Milton Diamond was born in the Bronx on March 6, 1934, to Aaron and Jenny (Arbor) Diamond, Jewish immigrants from the Ukraine. They owned a grocery store in the borough and the family moved frequently. He spent part of his childhood in a neighborhood in Ireland, where some children who had never met Milton before gave him the more familiar name Mickey. . He froze.
In 1955, Milton became the first student to earn a degree in biophysics from the City University of New York. After serving three years in the U.S. Army, he attended the University of Kansas and earned a doctorate in anatomy and psychology in 1962, writing a dissertation on the effects of testosterone in the womb.
In addition to his wife, he is survived by four children from his first marriage, Hinda, Eileen, Sarah and Leah Diamond. three stepchildren, Maia James Tidwell, Christina Brinton and Andrew Brinton; and 14 grandchildren.

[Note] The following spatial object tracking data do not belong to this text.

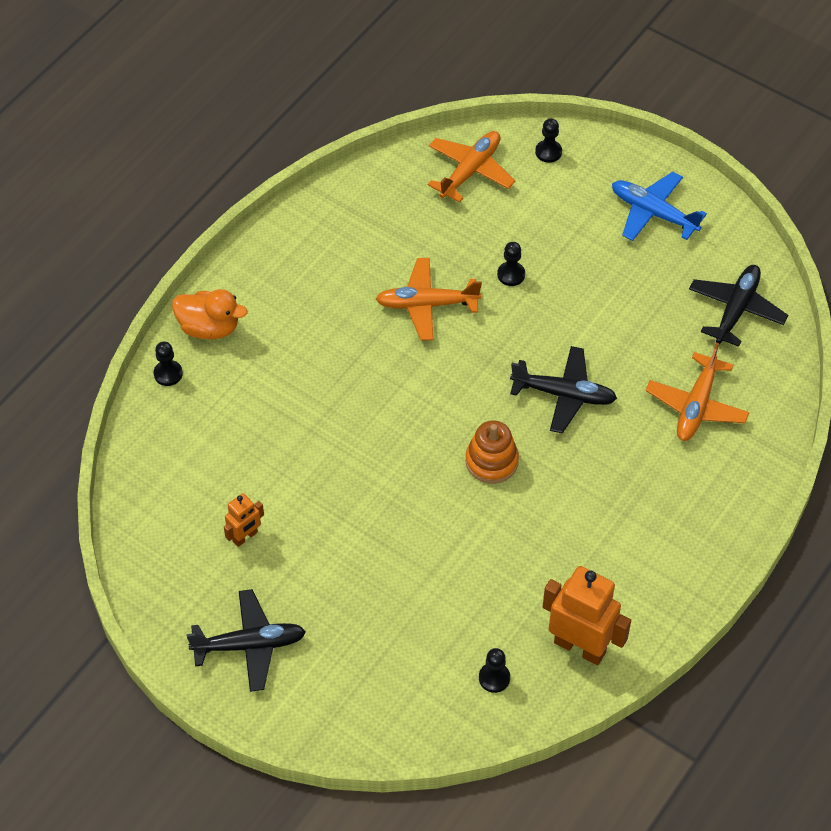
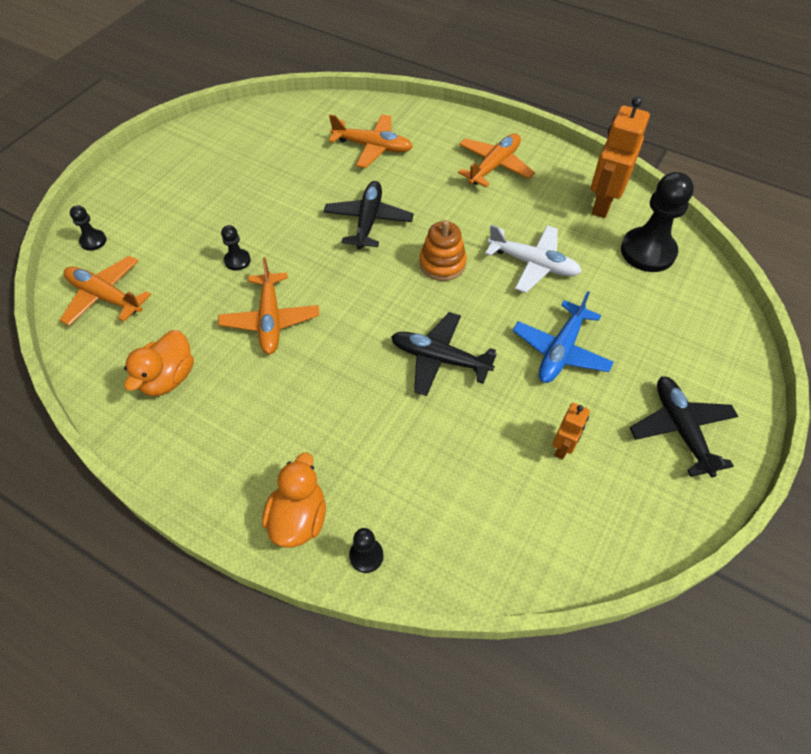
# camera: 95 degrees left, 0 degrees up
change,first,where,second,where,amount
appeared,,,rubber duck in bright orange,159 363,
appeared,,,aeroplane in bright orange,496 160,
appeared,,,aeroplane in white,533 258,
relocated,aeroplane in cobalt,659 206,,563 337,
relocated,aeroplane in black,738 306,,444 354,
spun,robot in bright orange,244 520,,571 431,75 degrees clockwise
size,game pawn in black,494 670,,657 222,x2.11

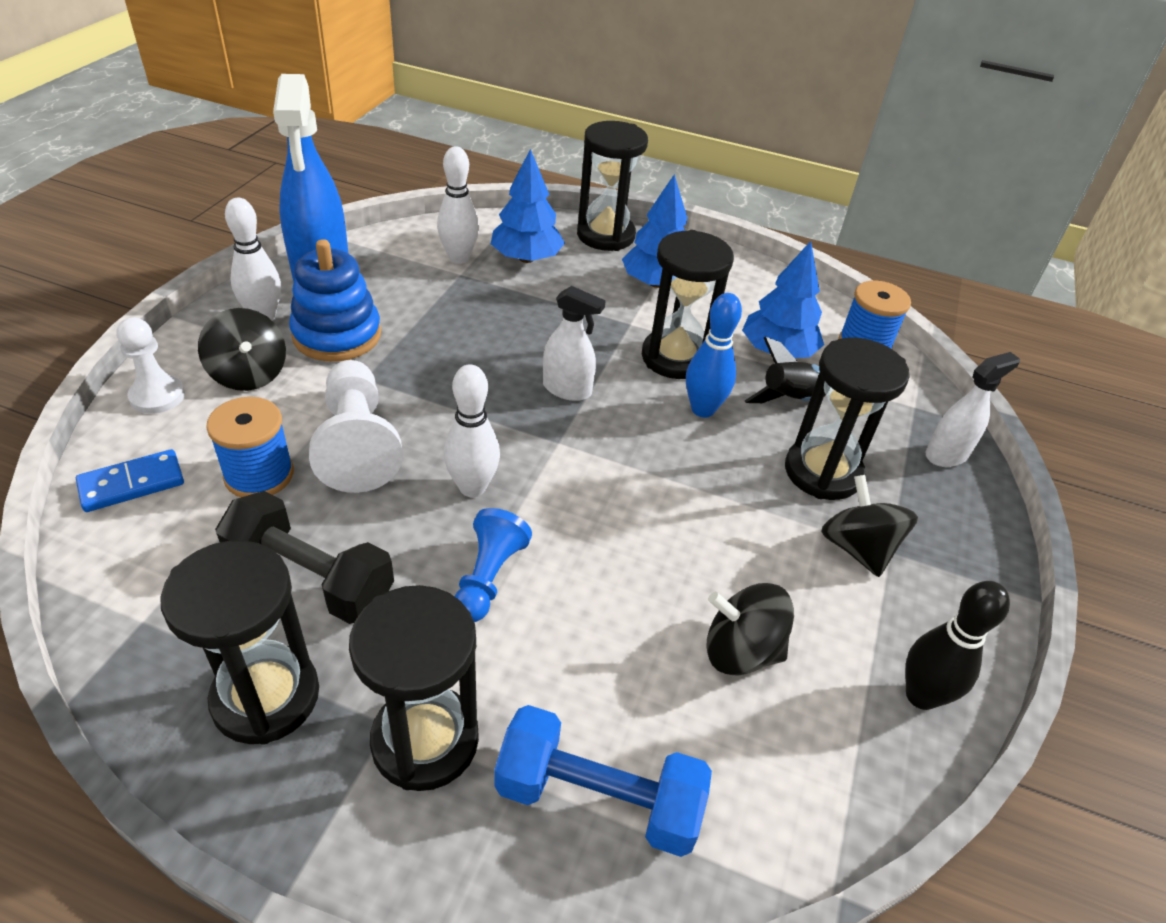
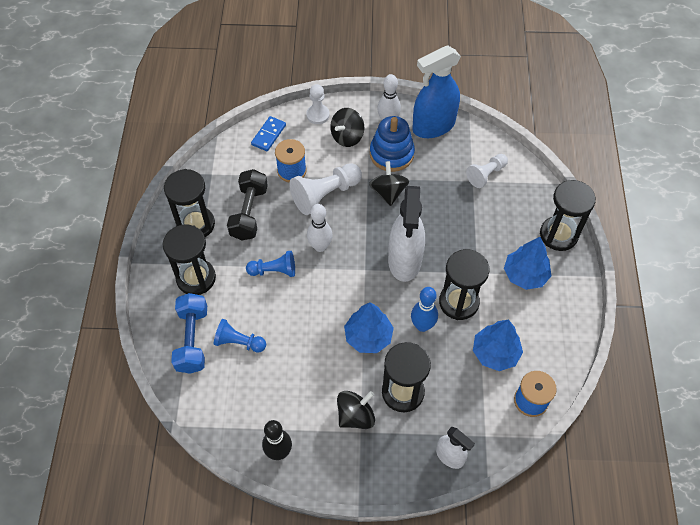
# camera: 75 degrees right, 15 degrees up
change,first,where,second,where,amount
missing,spaceship in black,785 370,,,
appeared,,,game pawn in cobalt,239 336,
relocated,toy tree in cobalt,528 206,,369 327,
relocated,toy top in black,750 629,,389 183,
exchanged,skittle in white,458 205,game pawn in white,487 171,
spun,domino tile in cobalt,130 480,,268 133,75 degrees clockwise
size,spray bottle in white,574 343,,406 234,x1.86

Dr. Diamond taught at the University of Louisville for several years, then moved to the University of Hawaii in 1967 to join the founding faculty of the new medical school. He was made an honorary member in 2009.
After publishing a 1997 paper on Dr. Money's research, Dr. Diamond spent several years developing guidelines for the care of intersex people. He also opposed the idea that being intersex was a disability and advocated for it to be accepted as a normal part of human sexuality.
Nature loves diversity, he was fond of saying.